My point is, don''t let anyone bully you into inviting them formally. I agree with other posters who say that honesty is sometimes the best policy in these cases. You will avoid a certain amount of grief that way, for sure.
 
I have a similar problem, FI and I both work for large organisations, plus I am a local politician and have party colleagues and various people that I probably "should" invite. We also both have big families (50 on my side alone just including 1st cousins!)

Our venue has a limit of 120, and FI and my''s first "people who must be invited" list was 185. So it just wasn''t going to happen...

So, we are having 120 of family and very close friends and then I am having a drinks party in London for all the others. I am also timing it for mid-august in the hope that loads of them are on holiday and only the people we really care about will turn up! Is this bad of me???

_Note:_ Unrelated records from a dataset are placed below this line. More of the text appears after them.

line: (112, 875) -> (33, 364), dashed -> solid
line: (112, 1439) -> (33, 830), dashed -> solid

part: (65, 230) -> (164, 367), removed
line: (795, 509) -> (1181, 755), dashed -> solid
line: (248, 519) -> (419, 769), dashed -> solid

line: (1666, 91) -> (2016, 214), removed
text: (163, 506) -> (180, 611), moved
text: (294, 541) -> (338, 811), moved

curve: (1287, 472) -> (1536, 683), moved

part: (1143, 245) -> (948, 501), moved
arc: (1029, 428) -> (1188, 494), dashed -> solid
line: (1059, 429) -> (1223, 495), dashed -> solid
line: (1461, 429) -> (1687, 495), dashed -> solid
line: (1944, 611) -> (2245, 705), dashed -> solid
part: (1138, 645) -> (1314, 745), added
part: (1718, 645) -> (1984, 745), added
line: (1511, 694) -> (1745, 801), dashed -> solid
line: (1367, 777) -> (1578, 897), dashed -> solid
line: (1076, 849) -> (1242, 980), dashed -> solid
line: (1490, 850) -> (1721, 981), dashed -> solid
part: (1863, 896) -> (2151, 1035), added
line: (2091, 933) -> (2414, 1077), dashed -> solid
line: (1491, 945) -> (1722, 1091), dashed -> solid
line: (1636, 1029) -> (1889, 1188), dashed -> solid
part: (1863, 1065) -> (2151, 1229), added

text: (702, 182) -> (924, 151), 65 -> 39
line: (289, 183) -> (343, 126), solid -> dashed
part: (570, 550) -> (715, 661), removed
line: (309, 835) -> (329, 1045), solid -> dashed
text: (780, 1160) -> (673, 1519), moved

We held our e-party on Valentines and it was lovely as all our best friends made the effort to come and the hangers on round the edges had a good excuse not to!

Weddings are soooooooooooo expensive and people should understand. I have a work colleague who is getting married next month and I have given her lots of names of suppliers and I often ring her up for a chat about her wedding - but I have never expected an invitation. I think she was pleased to be able to chat about her plans without feeling she should be inviting me (I made it obvious that I knew I wasn''t that good a friend). How rude some people are though.

However, I work with another girl who was very silly and invited her entire department except 2 people, and invited two of her very close colleagues, but not their wives. It was all done very, very deliberately and there were no problems on numbers etc - she was heard inviting people she''d barely met to the afterparty and when one colleague asked if in that case he could bring his fiancee she said no. It wasn''t that she had fallen out with the girl or anything like that even, she only knew her by sight. One thing I did find interesting was that the people who were not allowed to be invited were all female and IMHO all would have scored 8 or 9 out of 10 in the looks department.
A number of people still haven''t forgiven her for it.
 
I''m new too, but I''ve definitely been a lurker since prior to getting engaged!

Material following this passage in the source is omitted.